Red Sox players hope that playing offers relief, reprieve to Boston
|04.16.13 at 9:30 pm ET|
News circulated shortly after the Red Sox team bus left Fenway Park for Logan Airport on Monday afternoon at 3 p.m. Will Middlebrooks received a phone call from his father, and slowly, the word spread from the front of the team bus to the book. The players noticed, Jon Lester told reporters, that the police escort that typically accompanies the team to the airport left before the bus left the ballpark. As the enormity of the Marathon bombings dawned on the players, shocked silence set in.
“Our bus ride was silent. We were just trying to figure out what was going on,” second baseman Dustin Pedroia told reporters in Cleveland. “When we got on the plane, they had those TVs, and we were watching Fox News and CNN and, I’m sure like all of the info you guys got, that’s what we were getting. It was just the whole night. Now, everything, it’s the worst thing. It’s awful.

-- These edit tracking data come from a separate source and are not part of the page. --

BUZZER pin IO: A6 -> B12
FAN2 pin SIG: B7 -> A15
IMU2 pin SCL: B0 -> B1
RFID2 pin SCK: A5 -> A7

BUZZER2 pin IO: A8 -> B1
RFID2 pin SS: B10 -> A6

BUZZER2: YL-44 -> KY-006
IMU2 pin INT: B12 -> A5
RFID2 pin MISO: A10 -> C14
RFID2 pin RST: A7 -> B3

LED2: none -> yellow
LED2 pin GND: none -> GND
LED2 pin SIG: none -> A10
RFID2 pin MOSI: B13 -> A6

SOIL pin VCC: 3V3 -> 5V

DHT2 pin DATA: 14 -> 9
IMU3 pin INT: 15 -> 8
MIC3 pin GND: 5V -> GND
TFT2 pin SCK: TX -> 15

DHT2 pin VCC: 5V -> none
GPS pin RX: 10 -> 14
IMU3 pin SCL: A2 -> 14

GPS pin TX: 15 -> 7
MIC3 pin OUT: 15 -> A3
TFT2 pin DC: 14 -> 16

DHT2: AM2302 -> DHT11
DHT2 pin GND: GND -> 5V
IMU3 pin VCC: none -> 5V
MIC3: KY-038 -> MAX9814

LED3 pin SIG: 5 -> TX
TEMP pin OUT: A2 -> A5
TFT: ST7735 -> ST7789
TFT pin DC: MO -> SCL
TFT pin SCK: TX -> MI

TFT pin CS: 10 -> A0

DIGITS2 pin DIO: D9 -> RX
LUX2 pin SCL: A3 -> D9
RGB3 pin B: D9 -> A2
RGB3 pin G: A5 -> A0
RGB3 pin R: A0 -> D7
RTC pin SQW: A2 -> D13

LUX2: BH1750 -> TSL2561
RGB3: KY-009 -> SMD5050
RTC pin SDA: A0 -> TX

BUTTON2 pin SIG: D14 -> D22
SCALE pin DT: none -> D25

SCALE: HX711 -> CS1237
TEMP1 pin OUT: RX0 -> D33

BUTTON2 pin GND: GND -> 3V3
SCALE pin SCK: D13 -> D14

“It’s obviously the worst — the worst thing you could ever imagine,” he continued. “We’re thinking and praying for everybody and hoping everybody is OK.”
The players, like everyone else, felt a degree of helplessness until they confirmed the whereabouts of their friends and loved ones. Many reflected on the shocking familiarity of the bombing sites, stretches of Boylston Street whose shops and restaurants are frequented by the members of the club.
“It is weird. You see these things, it’s like movies,” Jon Lester told reporters. “For it to hit home like this, like you said, to be on that sidewalk plenty of times, to have eaten down in those restaurants plenty of times. You know, it’s just, it hits right at home. I’s a scary deal. But you know like I said, you can’t, you can’t live in fear. You’ve got to keep doing what you’re doing and not let these people ruin our lives by doing stuff like this.”
The Sox hope to play a small role in permitting Bostonians a diversion from the tragedy. While players recognize that the outcome of games feel relatively trivial at times of social crisis, they also offered their hope that they can offer Bostonians something other than the harrowing news to watch. Perhaps, they thought, that might help.
“This is a game. This is baseball, but it means a lot to the city of Boston. It means a lot to the people that live there,” Will Middlebrooks told reporters. “If we can just get something on the TV aside from replays of the events from yesterday, I think it’ll help a lot. Hopefully we can go out and play well.
“It’s the strongest city I’ve ever been in,” he added. “I’m very new to this city. It’s my second year in this city. But like I said, it’s a very strong city. They’re very supportive of us. We want to return the favor.”